County forms study group to steer land-use near Manti-Ephraim Airport

County forms study group to steer land-use near Manti-Ephraim Airport

 

James Tilson

Staff writer

7/6/2017

 

MANTI—Sanpete County commissioners are forming a study group to help steer land-use near the Manti-Ephraim Airport.

Formation of the group would be an alternative to imposing a moratorium on zoning changes around the airport.

The airport board sent its chairman, Ted Meikle, to the June 6 commission meeting to ask for the moratorium.

The goal would be to give the Airport Board time to develop a “comprehensive plan” to deal with airport expansion, as well as residential and commercial development around the facility, Meikle said.

The Airport Board was concerned about reports of a zoning-change request filed with the county.

County Attorney Brody Keisel interrupted Meikle, however, to inform him that the county had already halted the request based on recommendations contained in the county’s resource management plan.

Meikle indicated he was aware of the recommendation, which was for the county to begin planning for future development around the airport under the assumption of a “medium-size airport.”

Commissioner Claudia Jarrett said the commission was in the process of following that recommendation with the formation of a multi-interest group that would draft a proposed land-use scheme for submission to the Sanpete County Planning Commission.

That way, the planning commission would have something tangible to work from.
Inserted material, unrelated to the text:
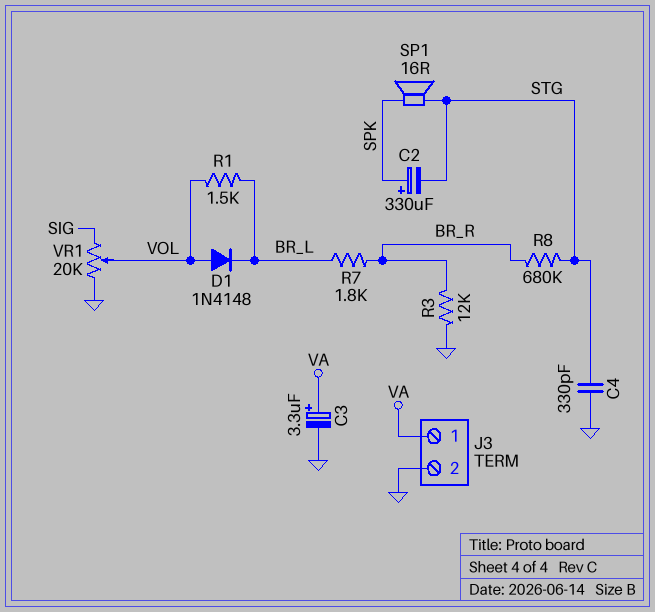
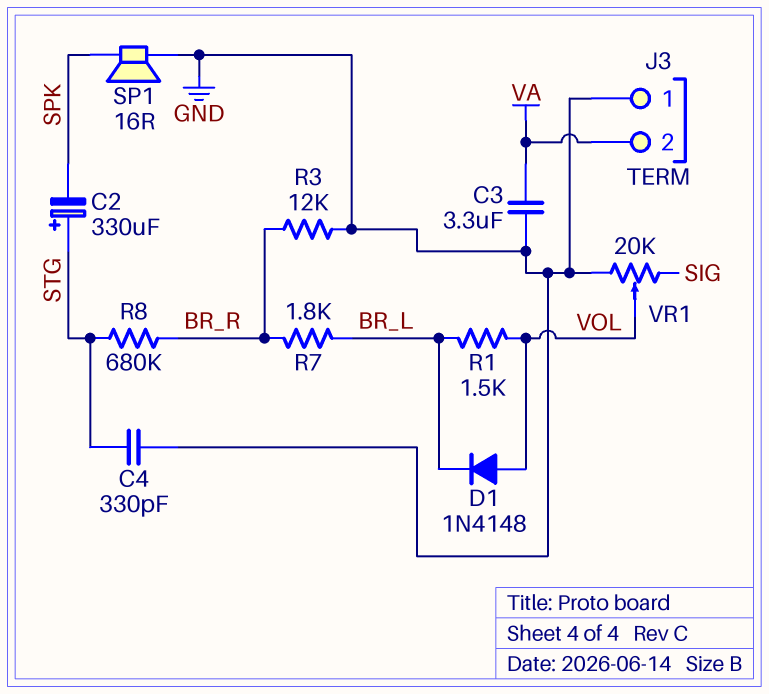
C2: 330uF (plus SPK, minus STG) -> 330uF (plus STG, minus SPK)
C3: 3.3uF (plus VA, minus GND) -> 3.3uF (GND, VA)
J3 pin 1: VA -> GND
J3 pin 2: GND -> VA
SP1: speaker 16R (SPK, STG) -> speaker 16R (GND, SPK)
Going through the planning commission would also require public hearings on the proposal.

Commissioner Steve Lund would be in charge of the study group and will seek members from the airport board, county planning commission, representatives from both Manti and Ephraim cities, and concerned citizens.

Ephraim Mayor Richard Squire, who attended the meeting, said he was satisfied by the direction the commission was taking.
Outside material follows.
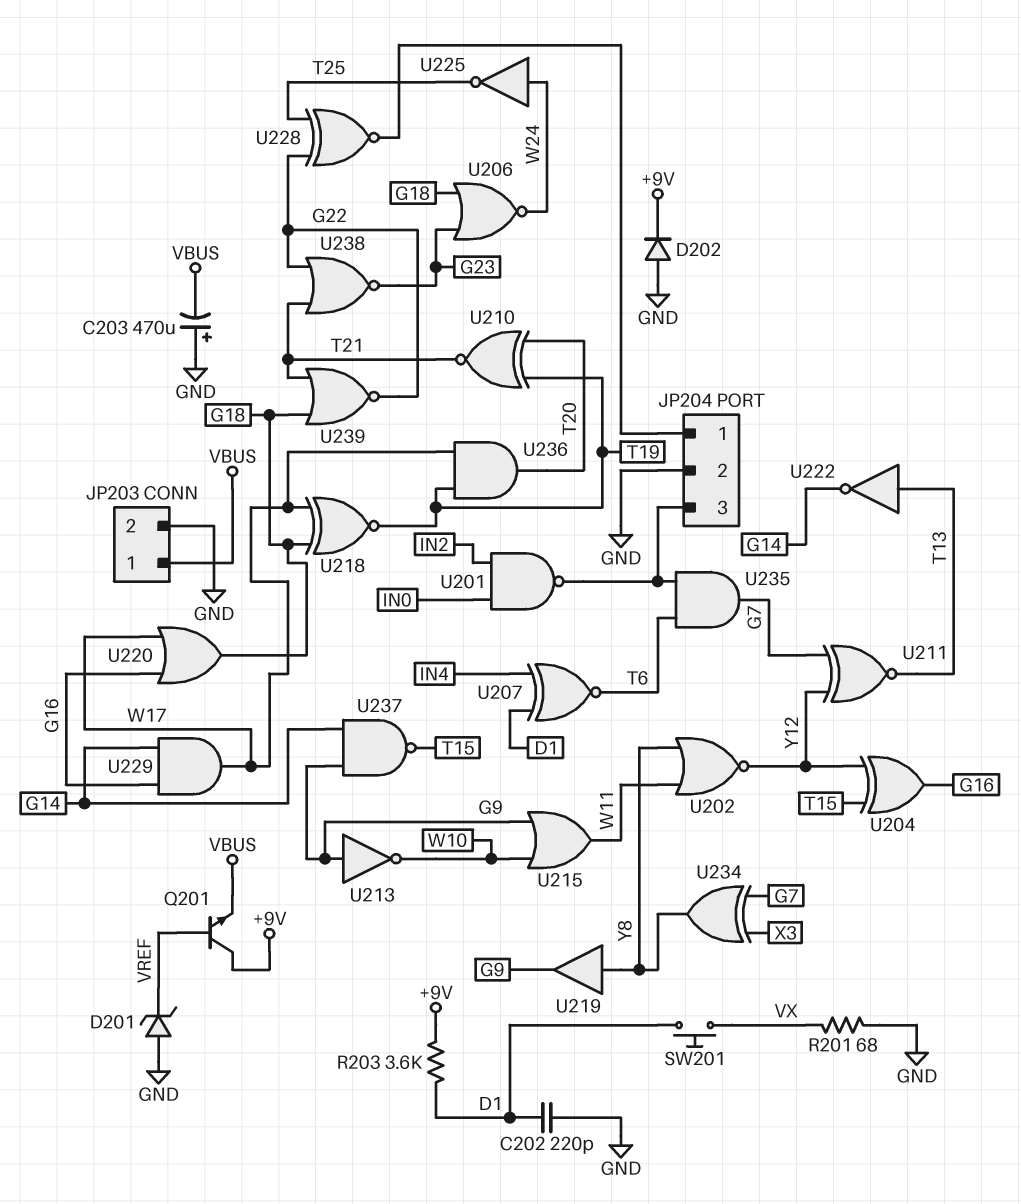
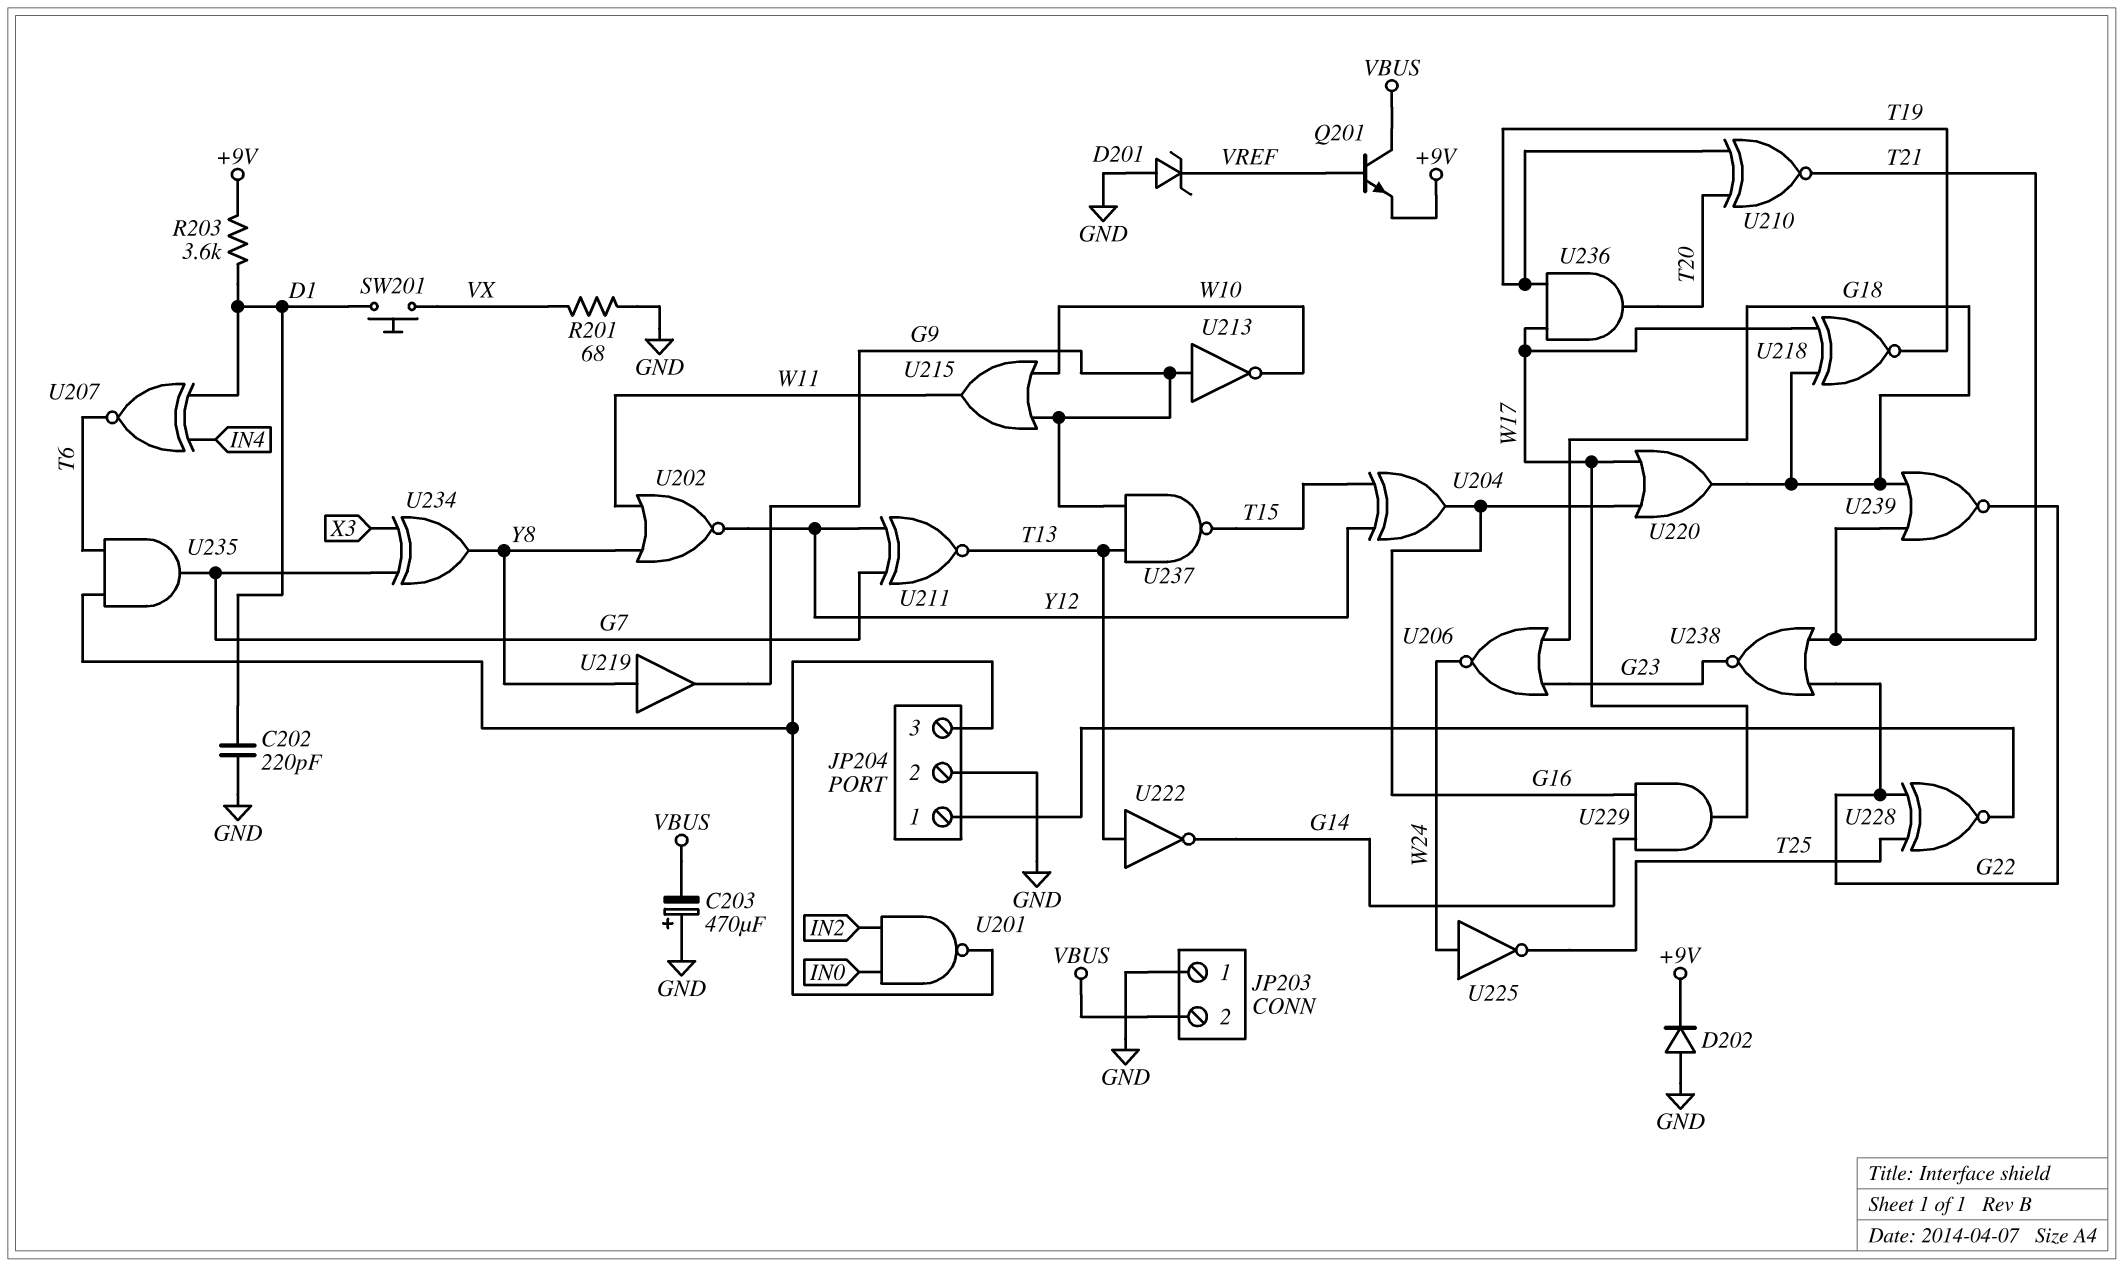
JP203 pin 1: VBUS -> GND
JP203 pin 2: GND -> VBUS
Q201: NPN (B VREF, C +9V, E VBUS) -> NPN (B VREF, C VBUS, E +9V)
U237: NAND (in G9, in G14, out T15) -> NAND (in G9, in T13, out T15)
“I think that’s all we could ask for,” he said.

Keisel said imposing a moratorium would come with limitations. It would last only six months and would have other statutory requirements that would limit the county’s options. He therefore felt the study-group solution was the better option.

Rob Anderson, a farm owner with land adjacent to the airport who sought a controversial zone-change petition last year, asked to be included in the study group since he owned almost all of the land on the east side of the airport. Commissioner Lund promised to be in touch.

The commission voted to deny the moratorium for now and to revisit the issue at its next meeting.